The trustees are posturing, said the anonymous email I pointed to in my story about trustees in today's paper. 

"This board and previous incarnations have a sketchy record when it comes to hiring superintendents, which is no surprise," the email reads. "It is an exceptionally hard job and there is a shortage of qualified candidates nationwide. The job is so political and school district politics so mercurial that even a supremely qualified superintendent will likely encounter career-threatening storms early and often."

The email then describes the district's effort in finding a superintendent "a spectacular flop because of a seriously inadequate vetting process."

And the email goes on and on. You get the idea.

The writer's ultimate advice is a good one: trustees should probably get advice from personnel experts on how to evaluate the potential finalist. No quibble with that one.

What I'd like to take issue with is a) the tone of the email, and b) the overall implication that this board is inept and misguided.

We're not going to get anywhere if this district continues with its well-documented habit of throwing stones and hiding the hand. This district is not going to move forward if we continue with the snark, the bitterness, and the fingerpointing.

Yes, mistakes were made in April, and I believe the people responsible have shown a fair amount of contrition. Now, can we move on?

In fact, several of the trustees who were involved in the process have actually moved on -- in case you have not noticed. In fact, we have three new members on the board. THREE. Two of them are not educators by profession -- Tim Chaney and Tom Jennings. Alana Myles, the third one, ended her career as a teacher but began in the insurance industry, which means she has experience in areas other than education. 

Debra Gramesbacher is not a teacher. Jon Hill, a former school superintendent, is now a personnel analyst for the Monterey County Health Department. Diane Creasey is a nurse.

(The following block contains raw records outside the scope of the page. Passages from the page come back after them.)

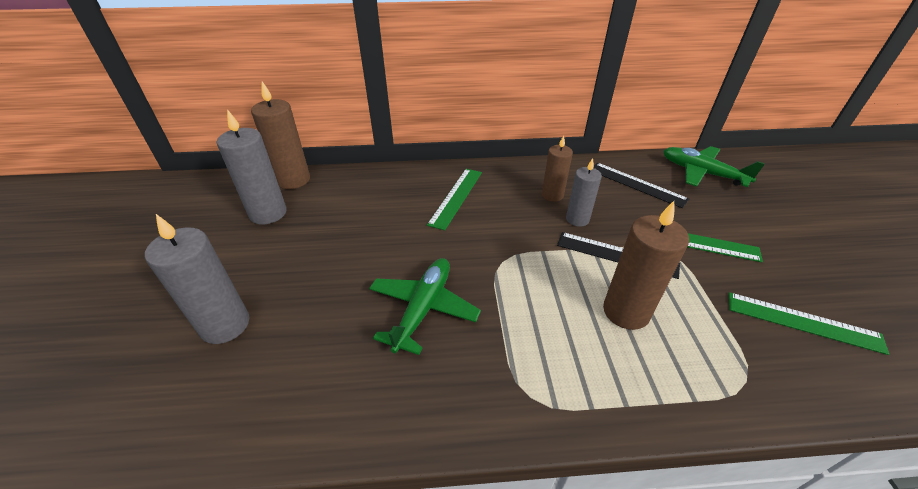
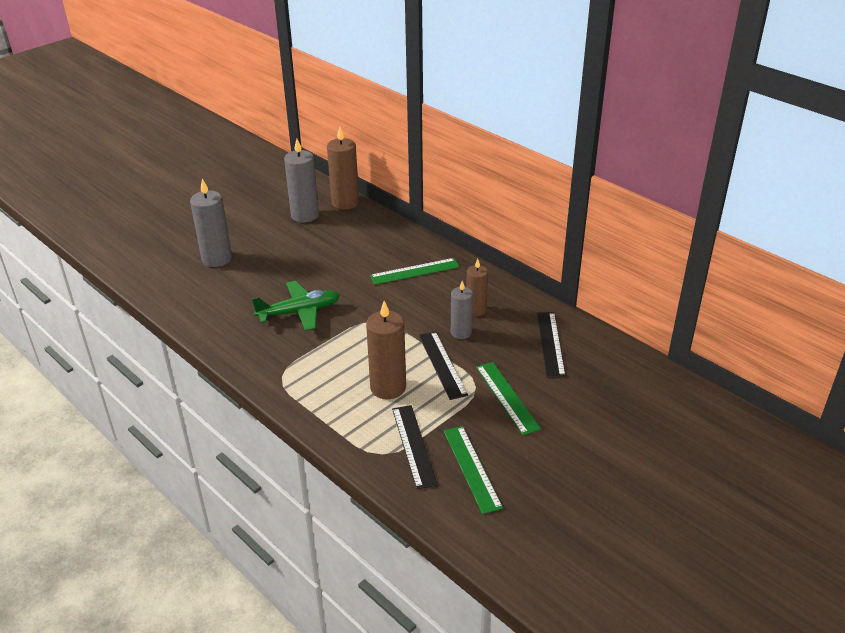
camera: 50 degrees right, 5 degrees down
(701, 173) = (622, 372): green plane -> none
(744, 346) = (413, 445): none -> black ruler

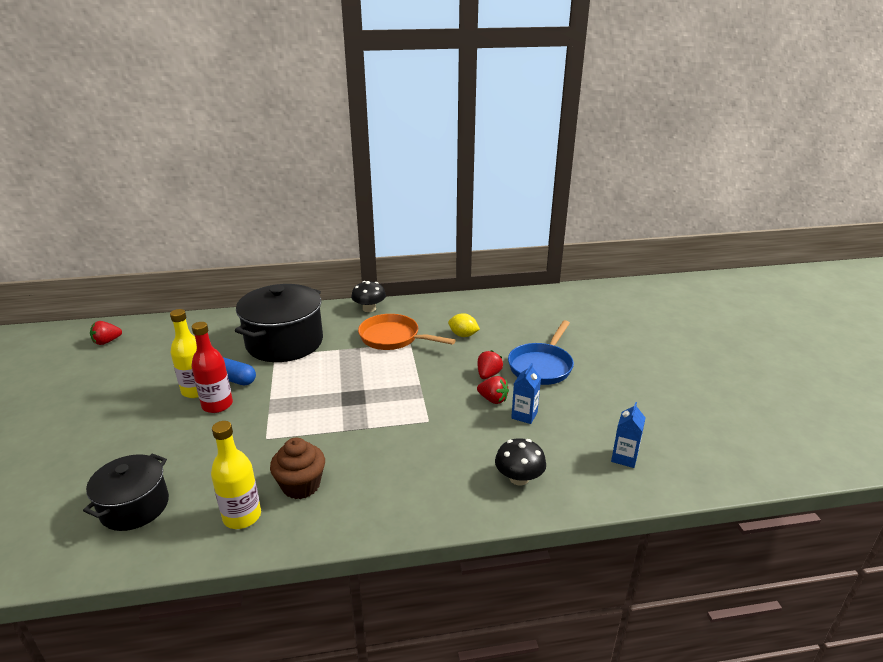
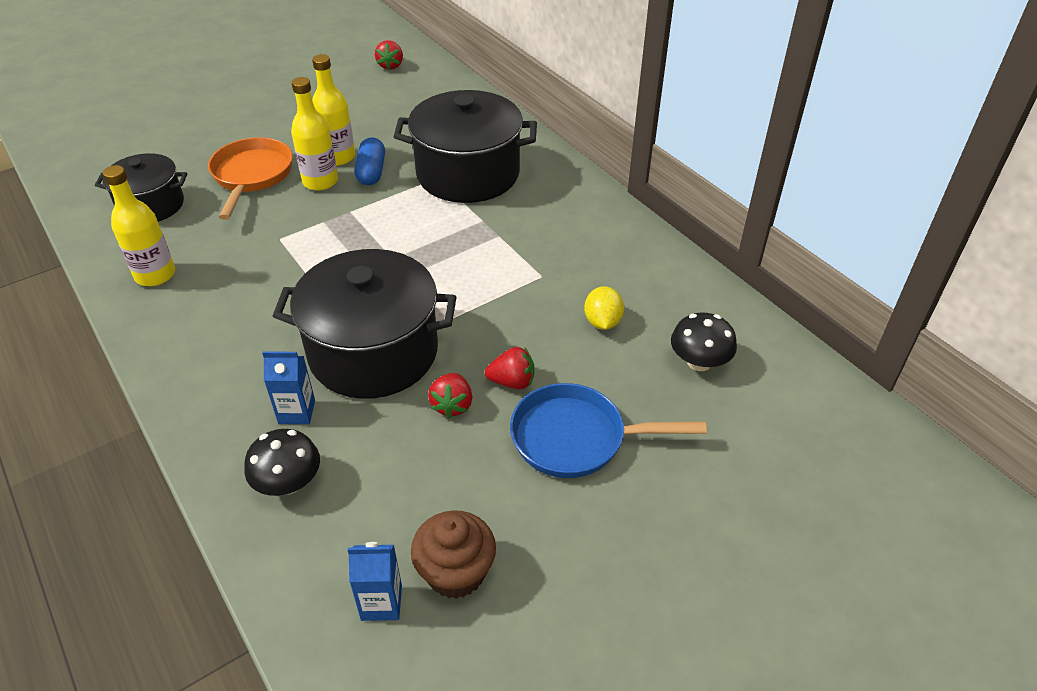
camera: 65 degrees right, 15 degrees up
(107, 342) = (390, 66): red strawberry -> red strawberry turned 120 degrees counterclockwise
(217, 405) = (320, 182): red bottle -> yellow bottle
(301, 485) = (212, 295): brown cupcake -> brown cupcake (456, 572)
(369, 309) = (602, 207): black mushroom -> black mushroom (699, 362)
(393, 338) = (543, 256): orange pan -> orange pan (251, 176)
(426, 419) = (373, 352): none -> black pot
(524, 415) = (431, 451): blue carton -> blue carton (297, 412)

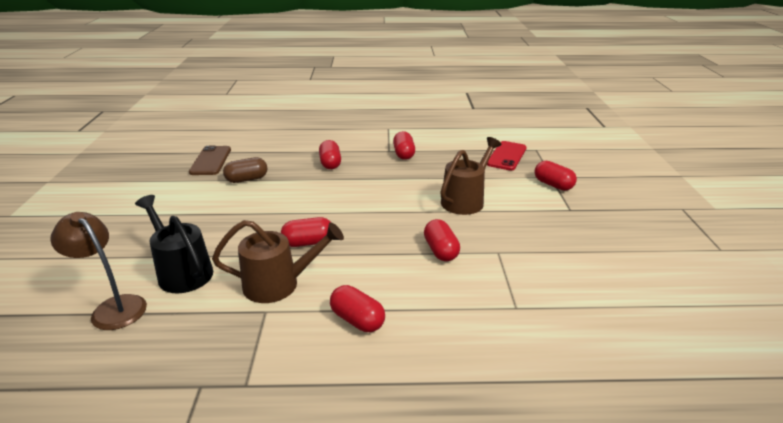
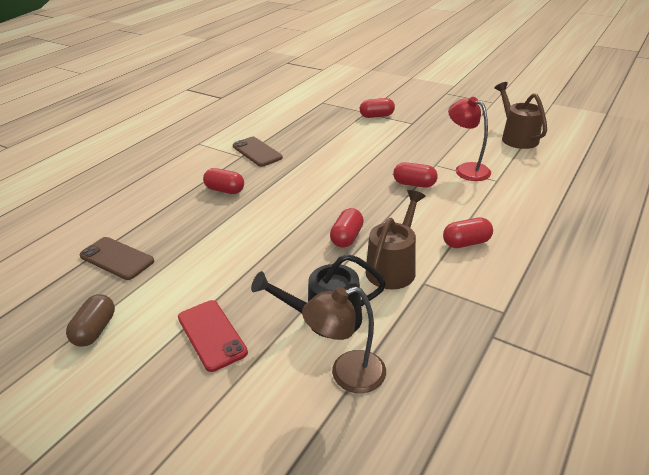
camera: 55 degrees left, 5 degrees up
(247, 179) = (193, 244): brown capsule -> brown capsule (95, 330)
(403, 154) = (257, 152): red capsule -> brown phone
(465, 200) = (360, 152): brown watering can -> brown watering can (516, 137)
(506, 156) = (317, 115): red phone -> red phone (211, 335)
(514, 276) = (466, 169): none -> red lamp

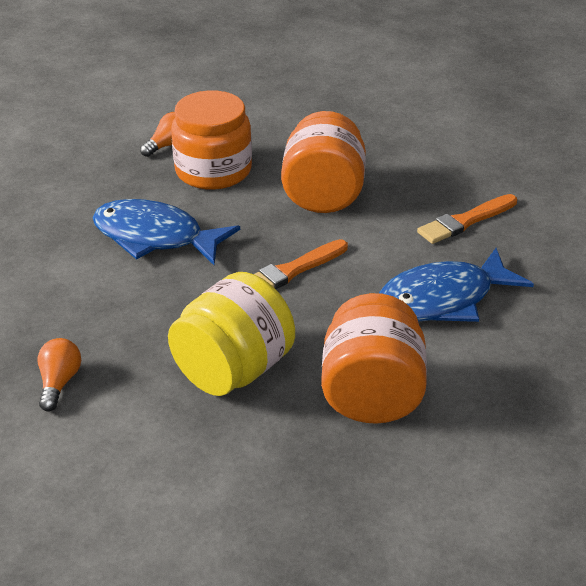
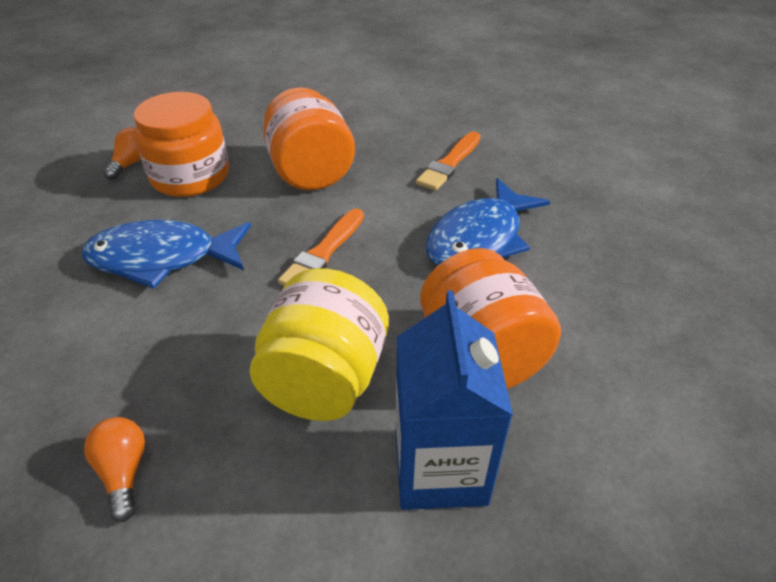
camera: 25 degrees left, 5 degrees up
(284, 458) = (440, 468): none -> blue carton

You may want to quibble with this, but we now have a board that is NOT dominated by people whose SOLE experience is in education -- as the email claims.

And they are decent people. I don't have an I.Q. measuring stick, but they seem pretty smart people to me. And most importantly, they all seem genuinely concerned about our schools and our children. About education.

Now, can we all give them a break and support them and hope we all get it right this time? I'm pretty confident the board as an institution got so badly burnt last time the members who lived to tell are threading extremely carefully this time.

Enough with the snark, people. Let's give some constructive criticism. How about that?